Location Requirement: Must be specified at catalog, schema, or table level. See Location Resolution.

You may also set additional properties specific to your lakehouse format or custom requirements.

Table Operations

Table operations follow standard relational catalog patterns. See Table Operations for comprehensive documentation.

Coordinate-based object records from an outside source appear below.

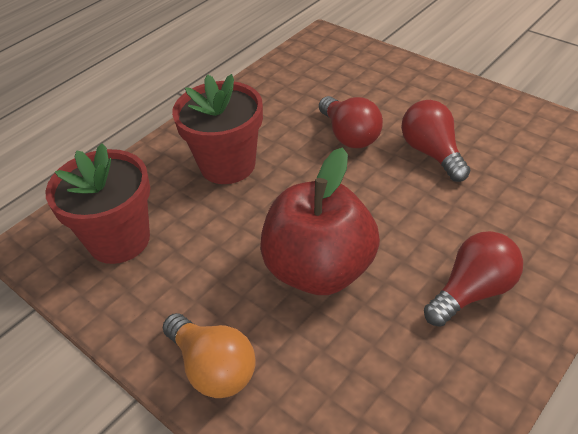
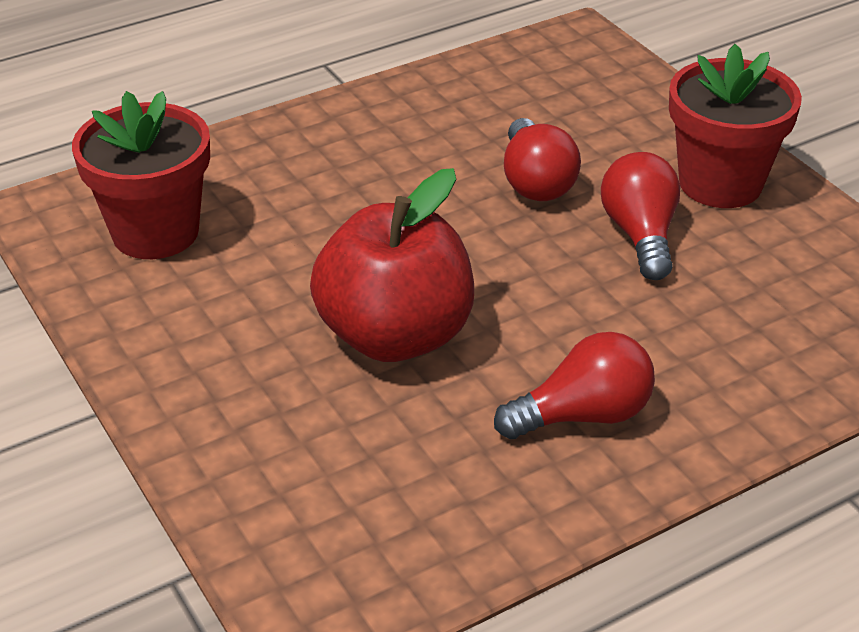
camera: 15 degrees right, 5 degrees down
(213, 368) = (202, 405): orange light bulb -> none
(227, 165) = (343, 177): red flower pot -> red flower pot (720, 183)

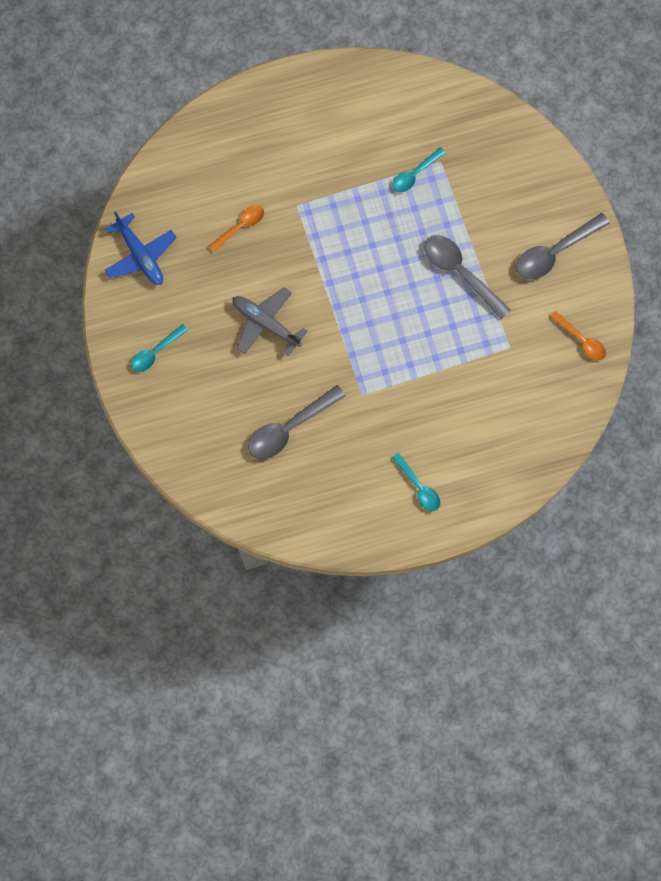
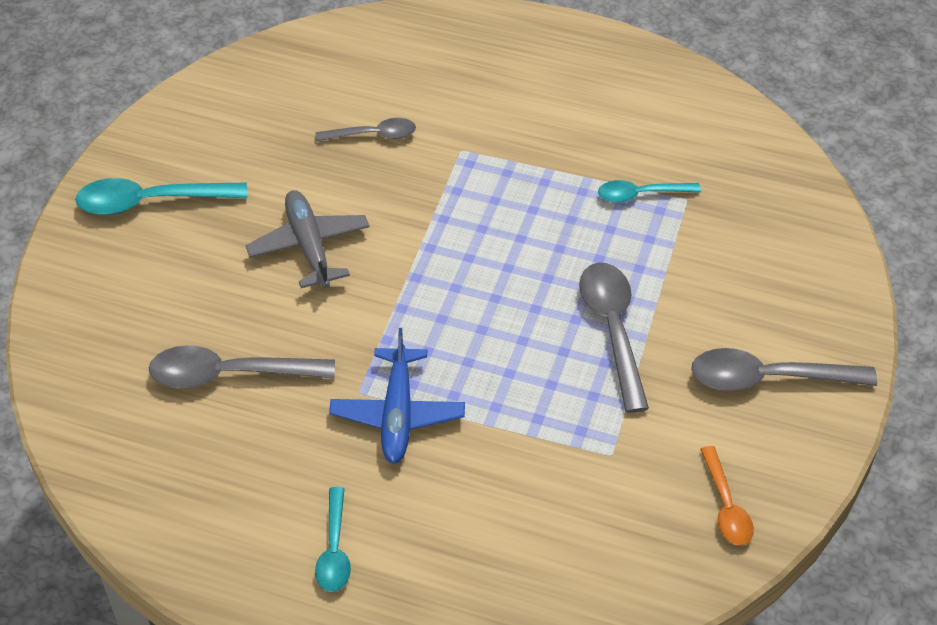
camera: 35 degrees right, 25 degrees down
(140, 255) = (230, 102): blue plane -> blue plane (397, 414)
(156, 352) = (150, 202): turquoise spoon -> turquoise spoon, size x1.63
(240, 226) = (373, 135): orange spoon -> grey spoon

The following sections provide examples and important details for working with Lance tables.

Creating a Lance Table

curl -X POST -H "Accept: application/vnd.gravitino.v1+json" \
-H "Content-Type: application/json" -d '{
"name": "lance_table",
"comment": "Example Lance table",
"columns": [
{
"name": "id",
"type": "integer",
"comment": "Primary identifier",
"nullable": false
}
],
"properties": {
"format": "lance",
"location": "/tmp/lance_catalog/schema/lance_table"
}
}' http://localhost:8090/api/metalakes/test/catalogs/generic_lakehouse_lance_catalog/schemas/schema/tables

Registering External Tables

Register existing Lance tables without moving or copying data:

curl -X POST -H "Accept: application/vnd.gravitino.v1+json" \
-H "Content-Type: application/json" -d '{
"name": "register_lance_table",
"comment": "Registered existing Lance table",
"columns": [],
"properties": {
"format": "lance",
"lance.register": "true",
"location": "/tmp/lance_catalog/schema/existing_lance_table"
}
}' http://localhost:8090/api/metalakes/test/catalogs/generic_lakehouse_lance_catalog/schemas/schema/tables
Registration vs Creation
  • Registration (lance.register: true):

    • Links to existing Lance dataset or a path placeholder
    • Schema automatically detected from Lance metadata
    • Useful for importing existing datasets
  • Creation (default):

    • Creates new Lance table from scratch
    • Requires column schema definition
    • Initializes new Lance dataset files

Advanced Topics

Troubleshooting

Common Issues

Issue: "Location not specified" error

Solution: Ensure at least one level (catalog/schema/table) specifies the location property

Issue: Permission denied errors

Solution: Check file system permissions and credentials for the storage backend

Issue: Table not found after registration

Solution: Verify the location path points to a valid Lance dataset directory

Migration Guide

Migrating Existing Lance Tables

  1. Inventory: List all existing Lance table locations
  2. Create Catalog: Create Generic Lakehouse catalog pointing to root location
  3. Register Tables: Use register operation for each table
  4. Verify: Confirm all tables are accessible through Gravitino
  5. Update Clients: Point applications to Gravitino metadata instead of direct Lance access

Example Migration Script:

# List of existing Lance tables to register
tables_to_migrate=(
"sales orders /data/sales/orders"
"sales customers /data/sales/customers"
"inventory products /data/inventory/products"
)

# Register each table
for entry in "${tables_to_migrate[@]}"; do
read -r schema table location <<< "$entry"
echo ${schema}
echo ${table}

curl -X POST -H "Accept: application/vnd.gravitino.v1+json" \
-H "Content-Type: application/json" -d "{
\"name\": \"${table}\",
\"comment\": \"Registered existing Lance table\",
\"columns\": [],
\"properties\": {
\"format\": \"lance\",
\"lance.register\": \"true\",
\"location\": \"${location}\"
}
}" http://localhost:8090/api/metalakes/test/catalogs/generic_lakehouse_lance_catalog/schemas/$schema/tables

echo "Registered ${schema}.${table}"
done

Other table operations (load, alter, drop, truncate) follow standard relational catalog patterns. See Table Operations for details.